Hot off the digital anvil, an iOS app for blind and low-vision people to collect videos for the ORBIT dataset project. The client for the ORBIT Data server. Written in Swift, using UIKit, UIAccessibility, AVFoundation, GRDB, and Ink.
On first-run, the user gives research project consent. This is a two-page modal screen, first with the ethics committee approved participant information, then the consent form. The participant information page has a share button ①, which will produce a HTML file. This provides an appropriate and accessible equivalent to providing a physical copy of a participant info hand-out.
On providing consent, the server creates the participant record and supplies credentials that the app will then use to further access the API endpoints. The app does not have any record of the personally identifiable information given as part of consent, or which participant ID it represents, it only has the set of credentials.
This two-screen, step-through, first-run is simpler than my UX pitch. That had the idea of being able to test the app before consent, in order to ’show not tell’. I was in a ‘selling it’ mindset, whereas our participants would already have been recruited to some degree, so the onus was on getting them collecting data as quickly as possible, with the UX quality to keep them there.
Things list screen
The app follows the Master-Detail pattern. The Master screen lists all the
Things the user has added. A
thing is something that is important to the user, that they would like a future AI to be able to recognise.
Things are created with a user-supplied label ③.
Plus an app/project information modal screen, accessed via ②.
A glaring ommission from my UX pitch, fixed here in ④, is tallies for video counts.
Thing record and review screen
This is the detail screen, of the
thing-centric Master-Detail pattern. The aim of the app is to capture imagery of a thing, following a certain filming procedure. Visually, this screen presents a carousel of videos organised into the different categories of procedure. For each category, there are the videos already taken, plus a live-camera view as the last entry to add a new video. Information and options relating to the video selected in the carousel appear below, with a camera control overlay when appropriate.
The big change since my UX pitch is losing the fixed slot paradigm. There was a desire not to ‘bake in’ the data collection procedure, so many of the conceptual or UX simplifications have been lost in favour of open-ended collection.
The voiceover experience has a different structure. Here, the user first selects the procedure category Ⓐ, within which they can add a new video to that category Ⓑ or review existing videos for that category Ⓒ.
Plus a filming instructions screen, accessed via ⑤.
For voiceover, the touch targets of the UI elements were often inadequate. The clearest example of this is the close button of the first-run / app info / help screen. Swiping left and right through the long-form text to get to this control was impractical. Plus the button was hard to find, partly because it’s small and top-right, and partly of being swamped by this content. So the accessible experience was re-jigged to have this close control be a strip along the right-hand-side edge. Another clear example is the camera’s start/stop button accessible touch target extends to the screen edges ⑦. This means that most screens actually have an entirely bespoke accessiblity layer.

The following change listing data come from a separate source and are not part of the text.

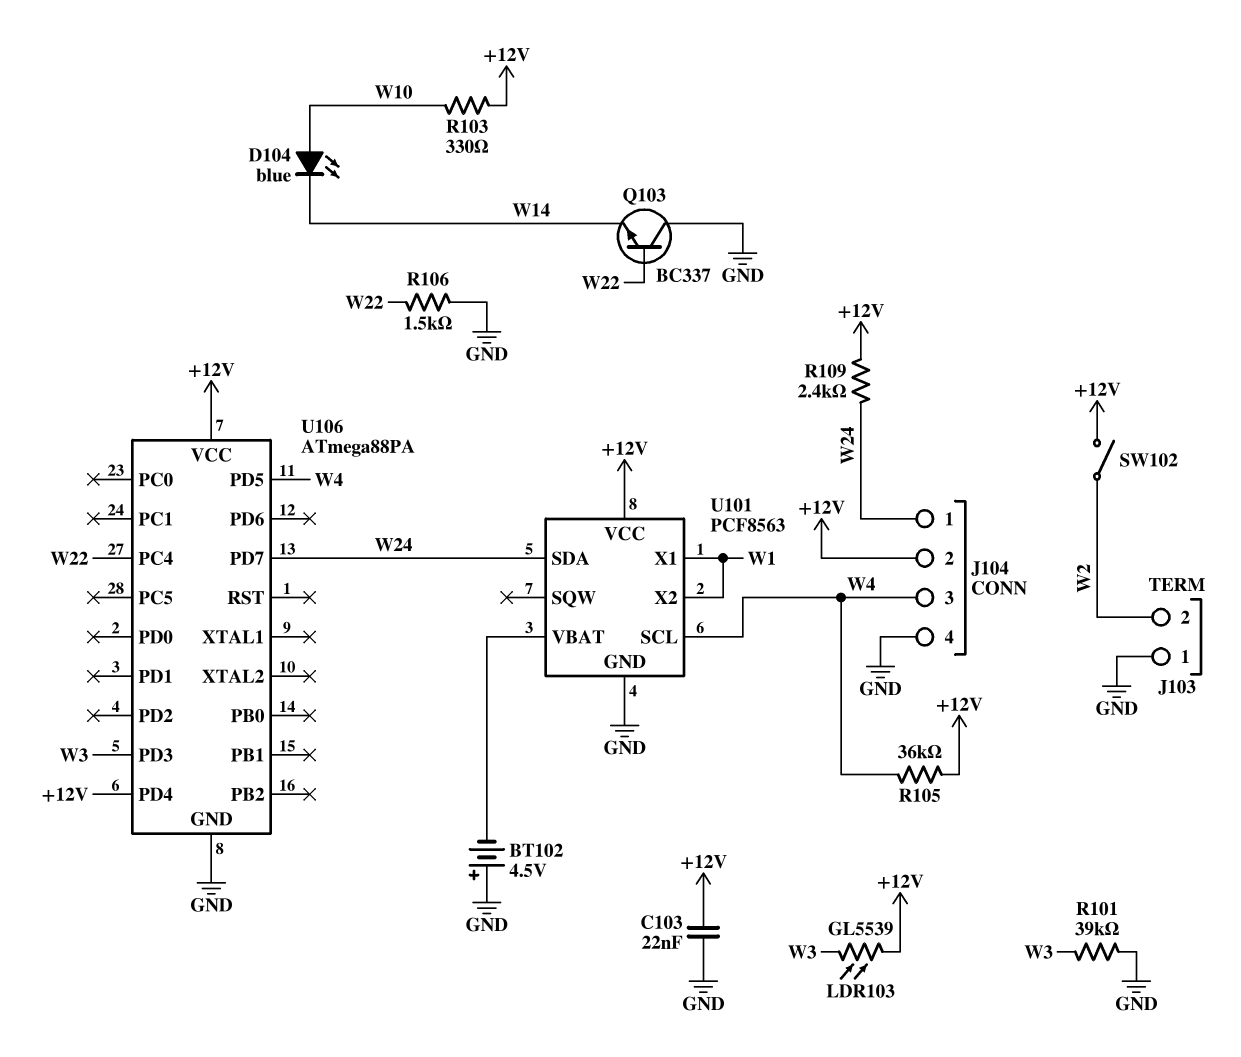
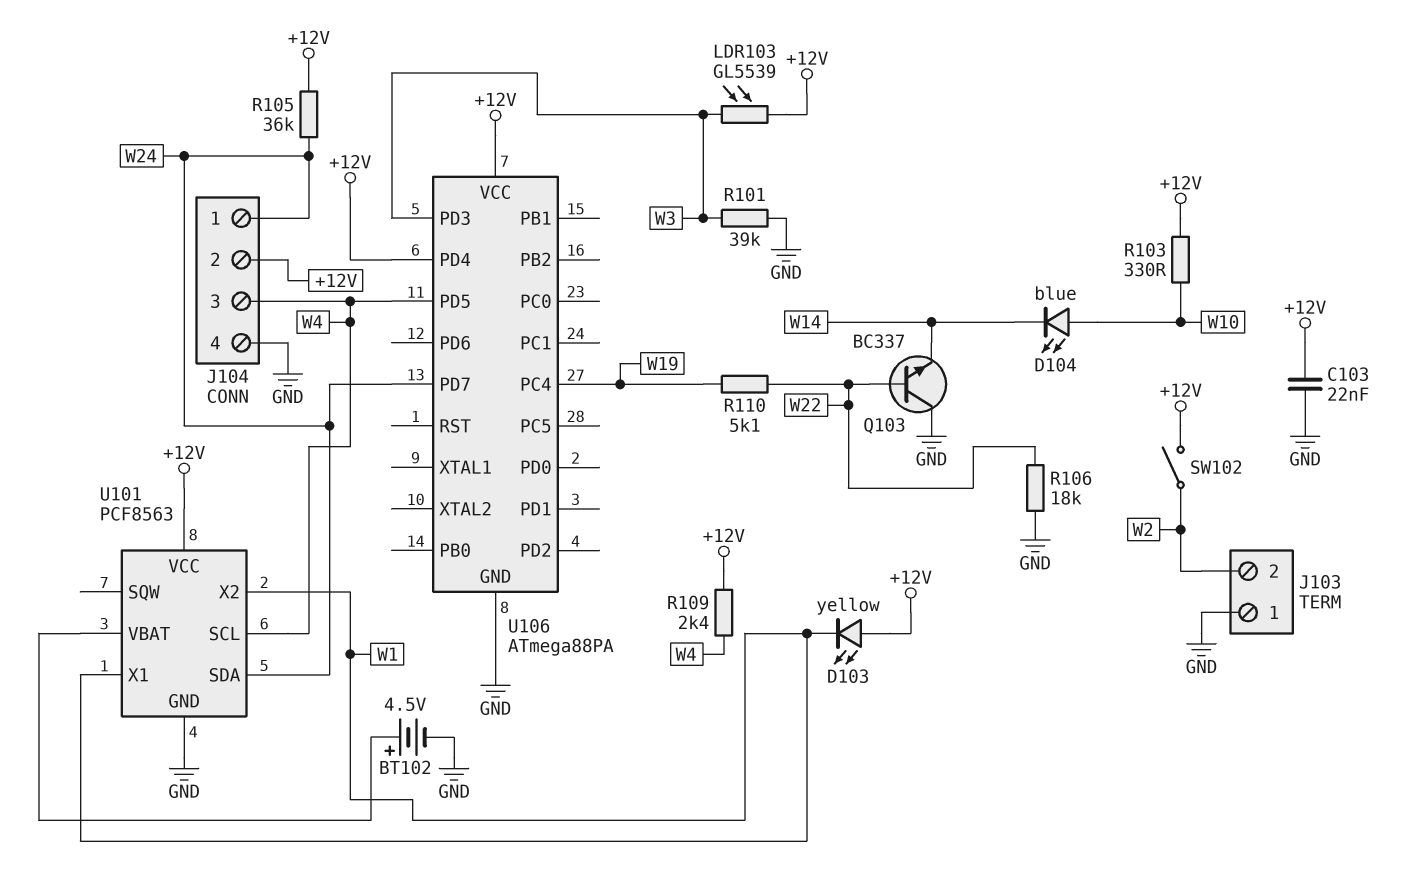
BT102: 4.5V (plus GND, minus U101/VBAT) -> 4.5V (plus U101/VBAT, minus GND)
D103: none -> LED yellow (A +12V, K W1)
R105: 36k (+12V, W4) -> 36k (+12V, W24)
R106: 1.5k (GND, W22) -> 18k (GND, W22)
R109: 2.4k (+12V, W24) -> 2.4k (+12V, W4)
R110: none -> 5.1k (W19, W22)
U106 pin PC4: W22 -> W19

More gratuitously, the slick UX centered around the carousel took some coding. The pager does a lot more work, being split into filming procedures with the ‘add new’ tailing element for each procedure section ⑥; it got super-positive feedback from testers used to the first iteration with just a plain pager and selection of filming type for every recording. The carousel itself features multiple camera viewfinders, which meant a lower-level approach than
AVCaptureVideoPreviewLayer was required.
“because one sometimes enjoys a sharp tool” ↩︎